First, claim and complete your Google Business Profile. This listing is what puts you in the local map results for “plumber near me,” and for an established plumber it can supply a large share of inbound calls at zero ongoing cost. Fill every field. Set Plumber as your primary category, then add Water Heater Installation, Drain Cleaning, and any others that fit. Add real photos of finished work, your branded van, and the crew. Set accurate emergency hours, because the listing that says “Open 24 hours” wins the 11pm call.

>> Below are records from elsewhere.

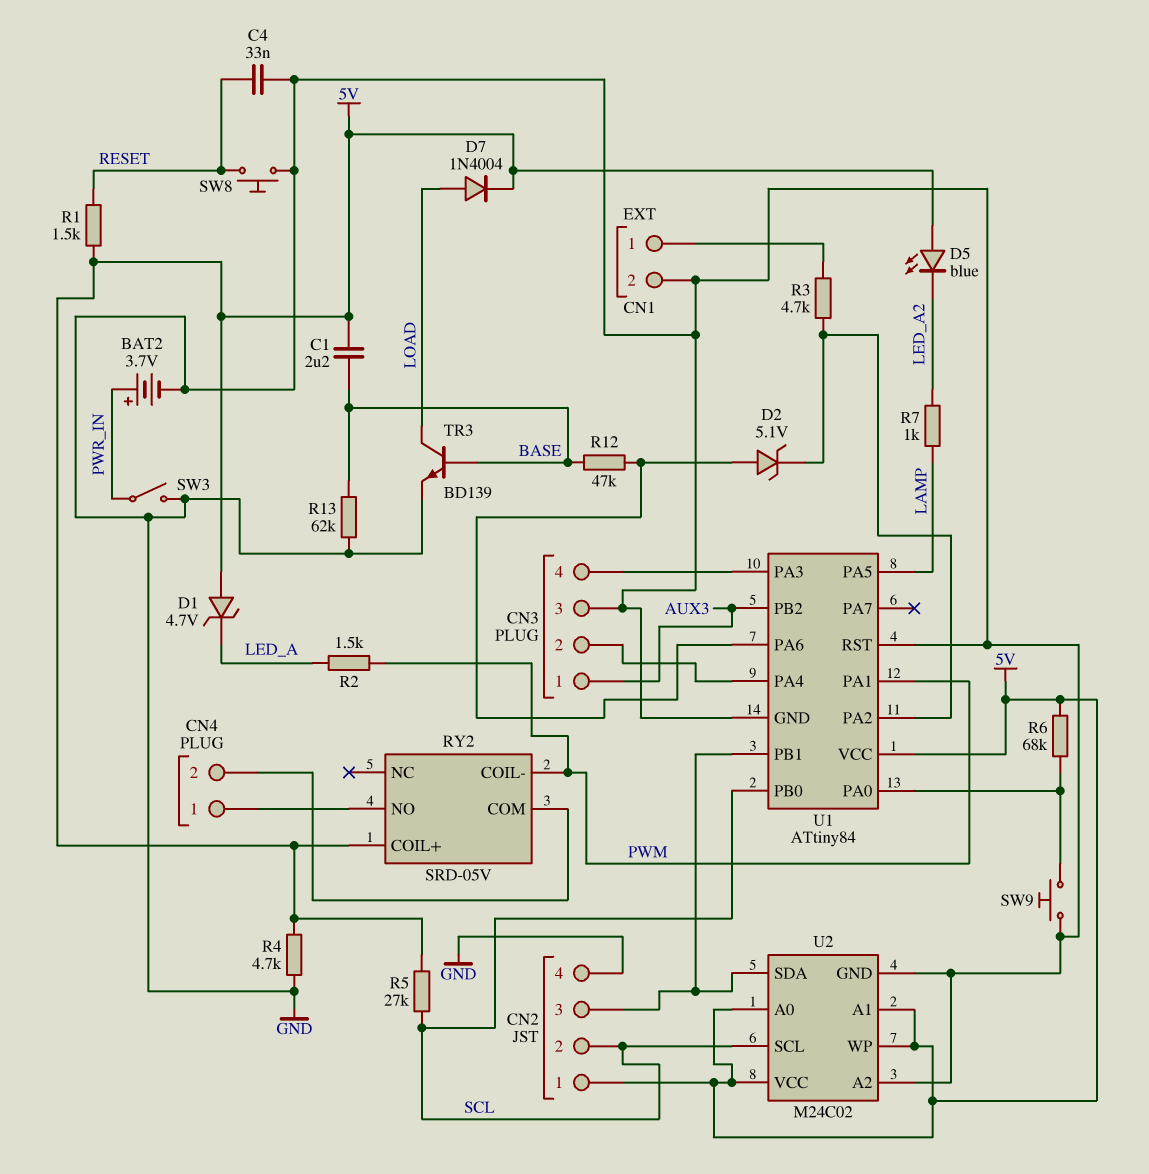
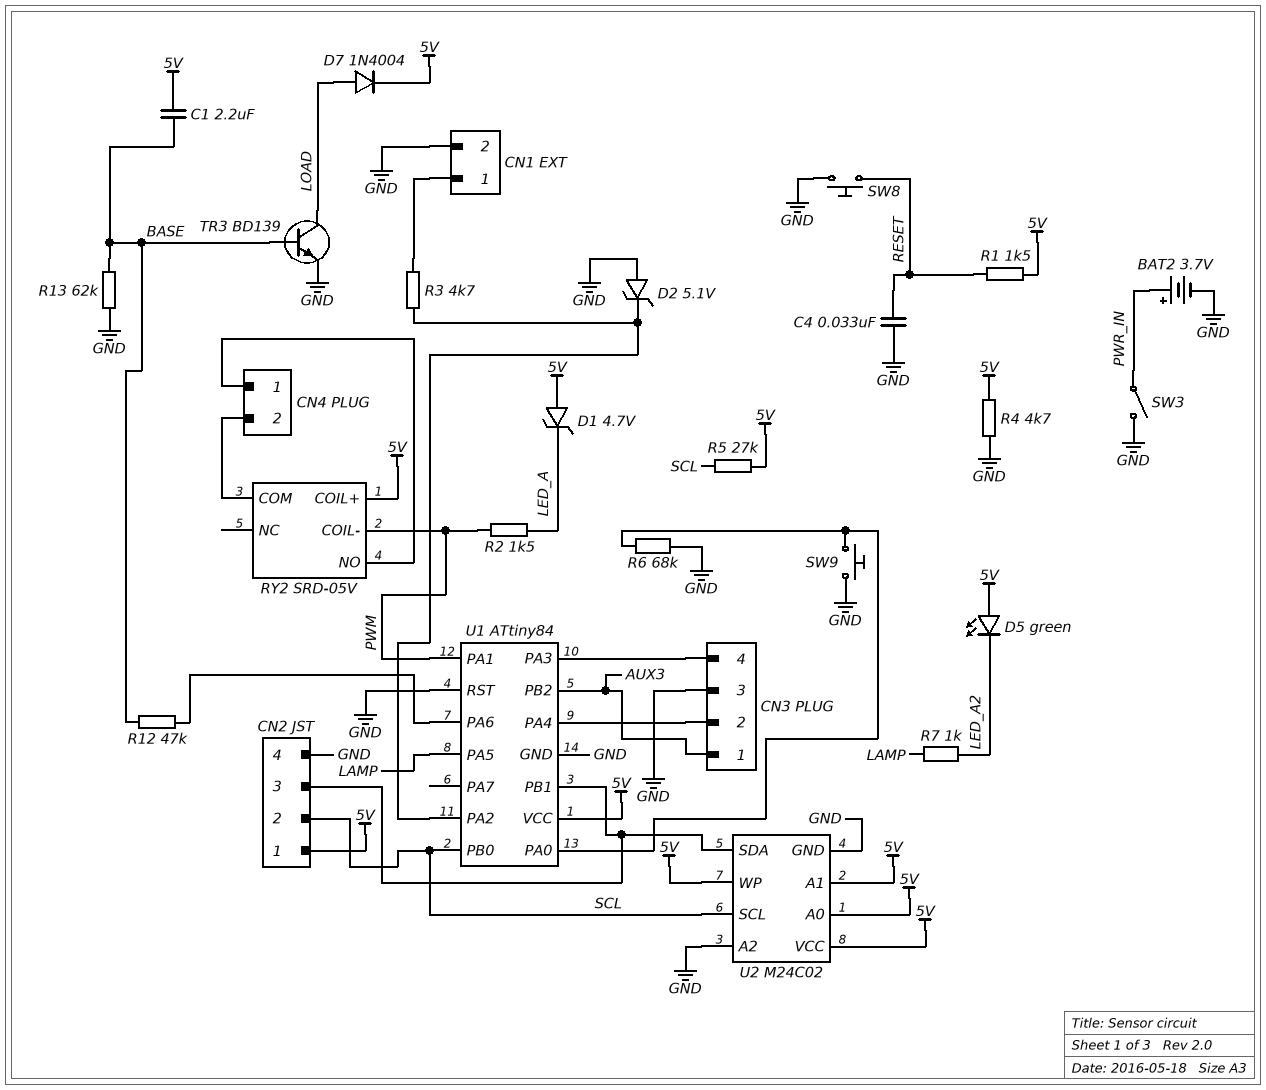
D2: zener 5.1V (A U1/PA6, K U1/PA2) -> zener 5.1V (A GND, K U1/PA2)
D5: LED blue (A 5V, K LED_A2) -> LED green (A 5V, K LED_A2)
R6: 68k (5V, U1/PA0) -> 68k (GND, U1/PA0)

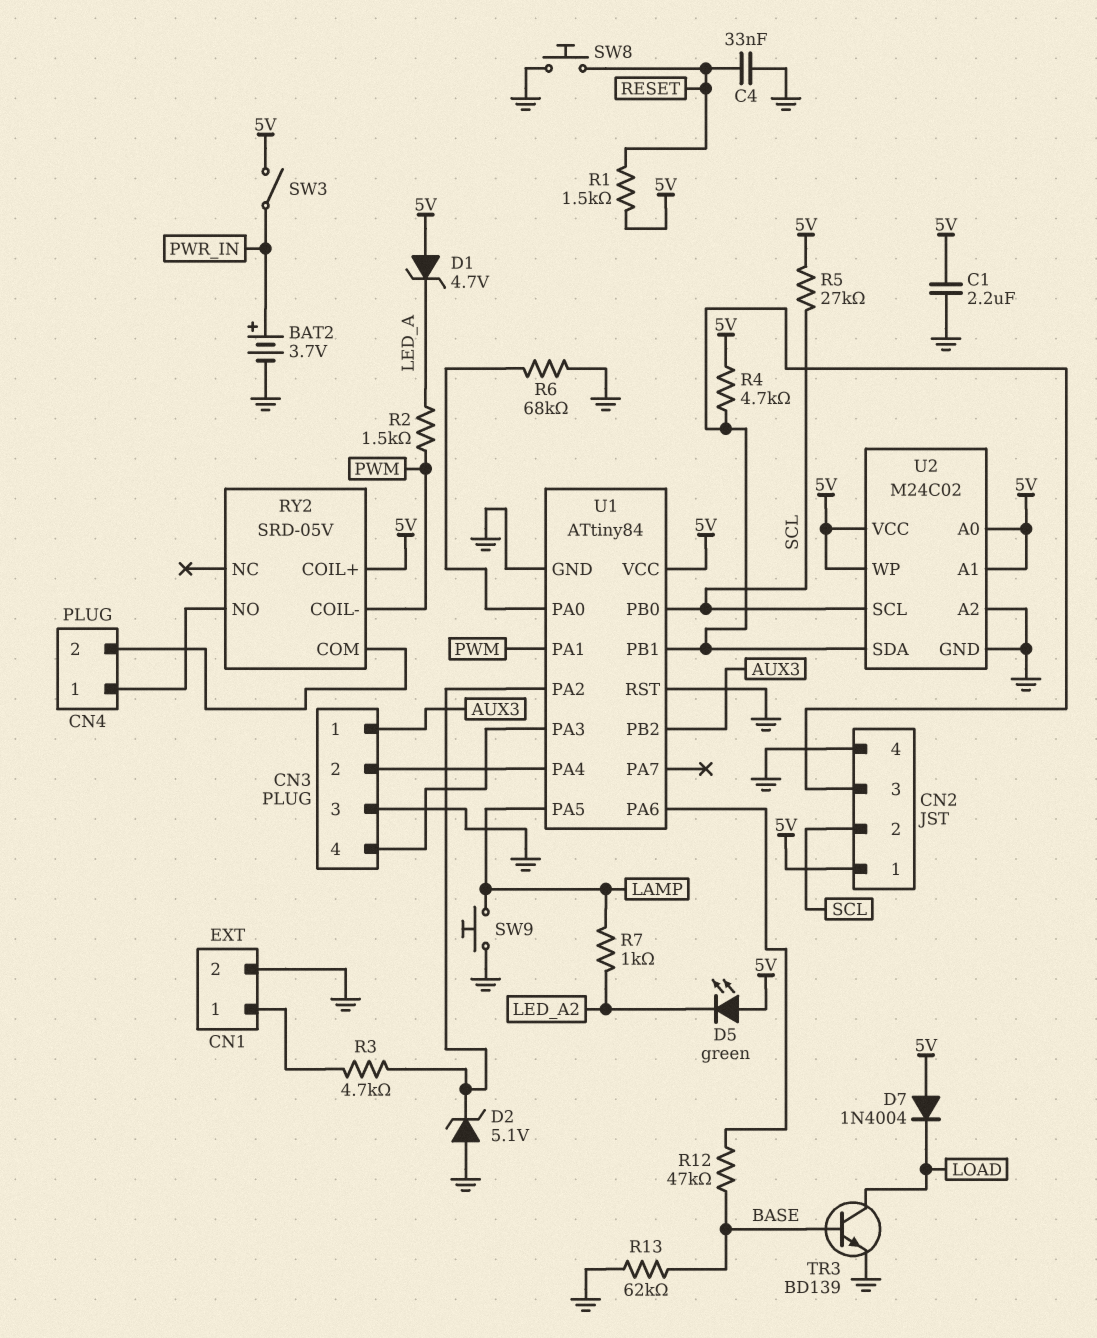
C1: 2.2uF (5V, BASE) -> 2.2uF (5V, GND)
D7: diode 1N4004 (A LOAD, K 5V) -> diode 1N4004 (A 5V, K LOAD)
R4: 4.7k (5V, GND) -> 4.7k (5V, CN2/3)
SW3: switch (GND, PWR_IN) -> switch (5V, PWR_IN)
SW9: button (GND, U1/PA0) -> button (GND, LAMP)

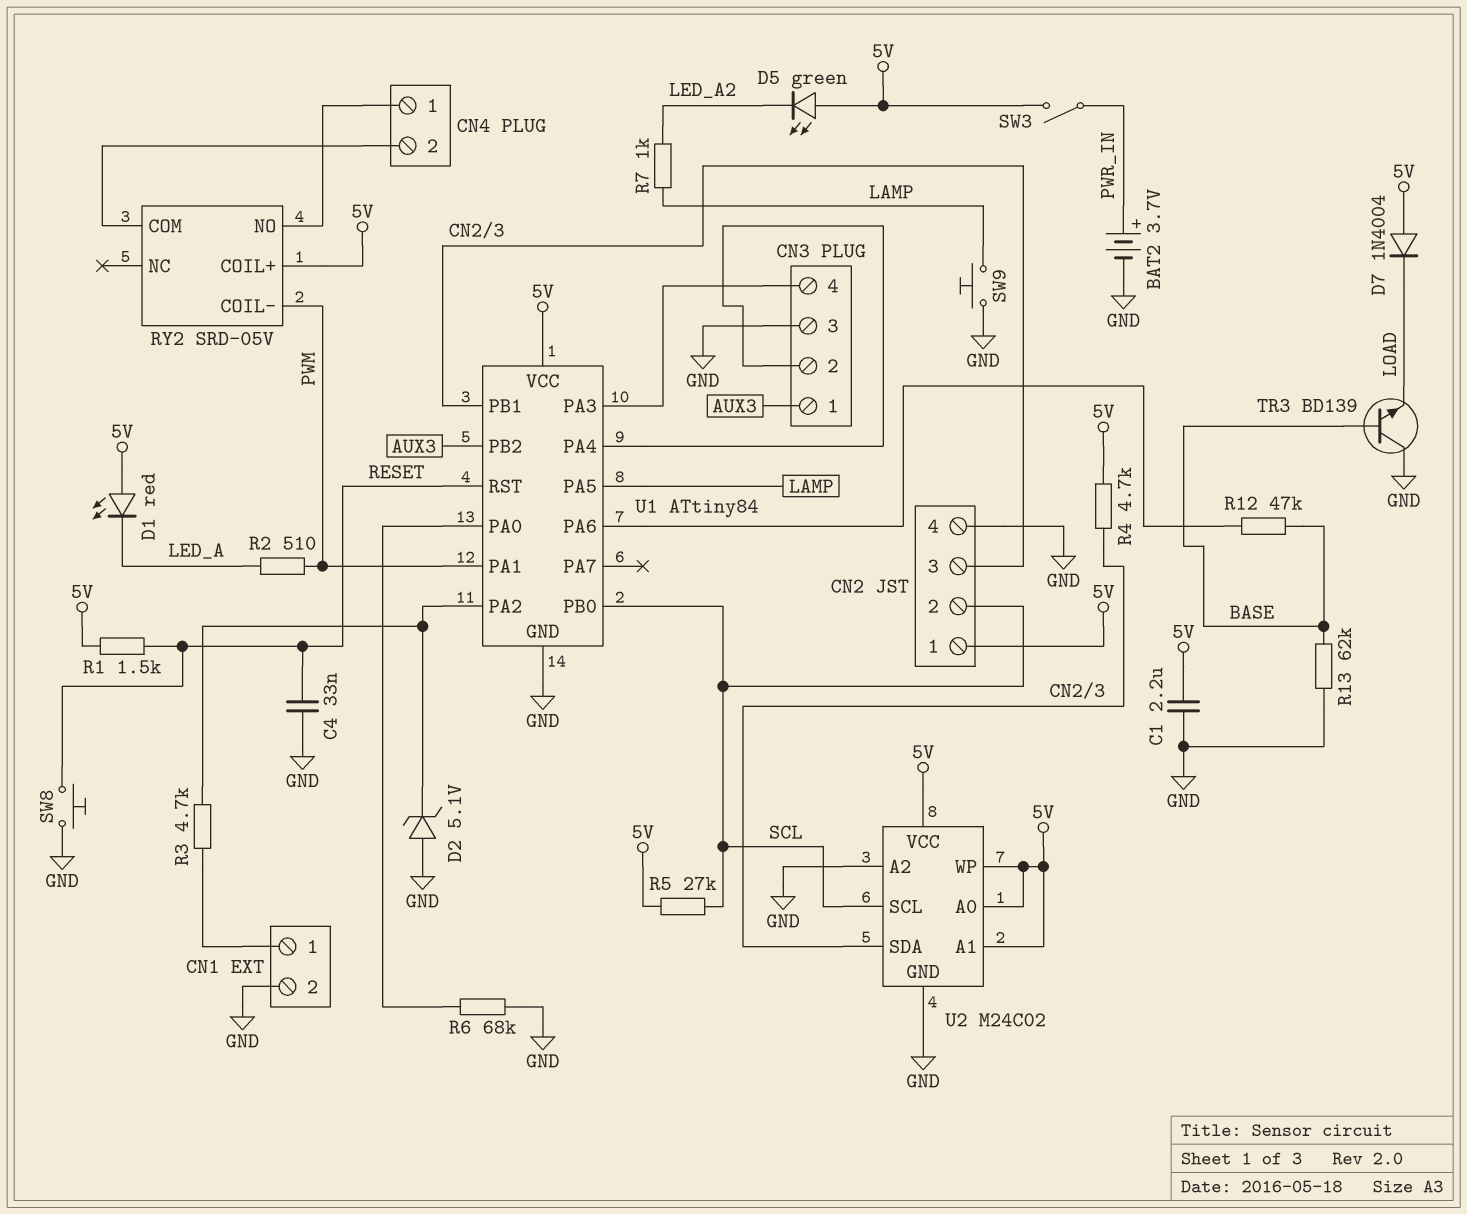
D1: zener 4.7V (A 5V, K LED_A) -> LED red (A 5V, K LED_A)
R2: 1.5k (LED_A, PWM) -> 510 (LED_A, PWM)
TR3: NPN BD139 (B BASE, C LOAD, E GND) -> NPN BD139 (B BASE, C GND, E LOAD)
U1 pin RST: GND -> RESET

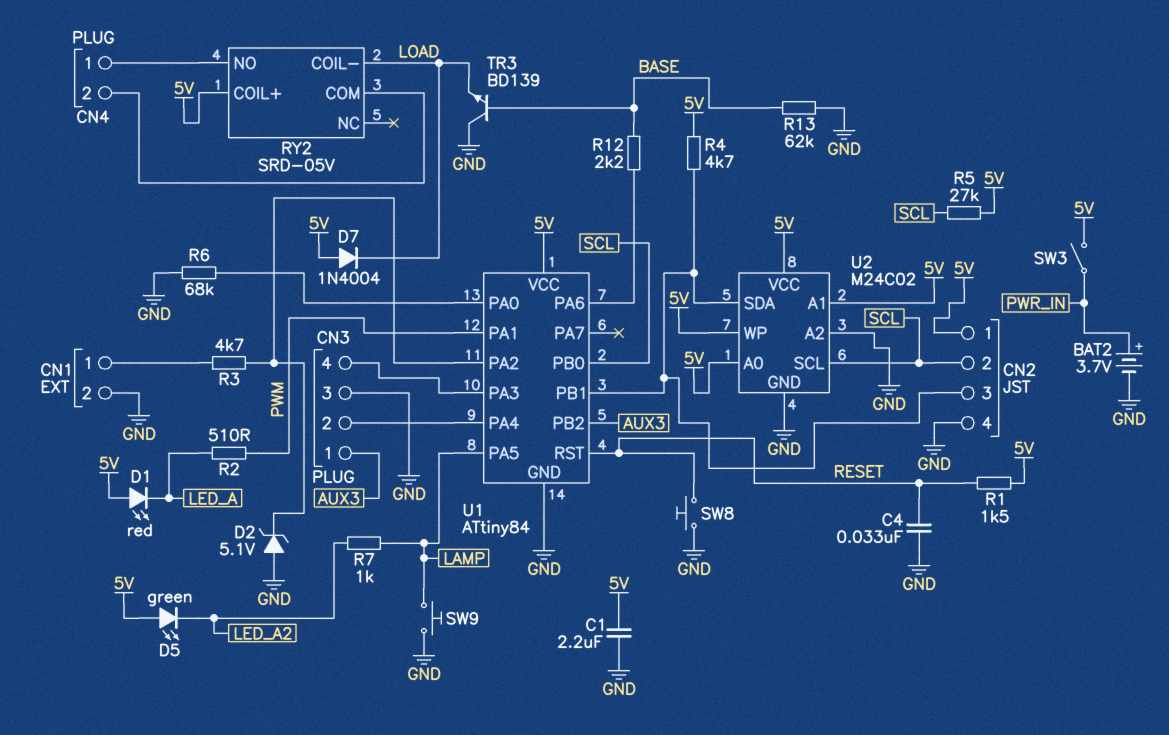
R12: 47k (BASE, U1/PA6) -> 2.2k (BASE, U1/PA6)
RY2 pin COIL-: PWM -> LOAD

Second, ask for reviews relentlessly. Reviews are the single biggest trust signal a stranger sees before dialing, and recent ones carry far more weight than old ones. The mechanic that beats everyone: text the customer a direct review link the same afternoon you finish, while the relief of a working toilet is still fresh. A plumber who collects two or three reviews a week will out-rank a competitor sitting on forty reviews from two years ago.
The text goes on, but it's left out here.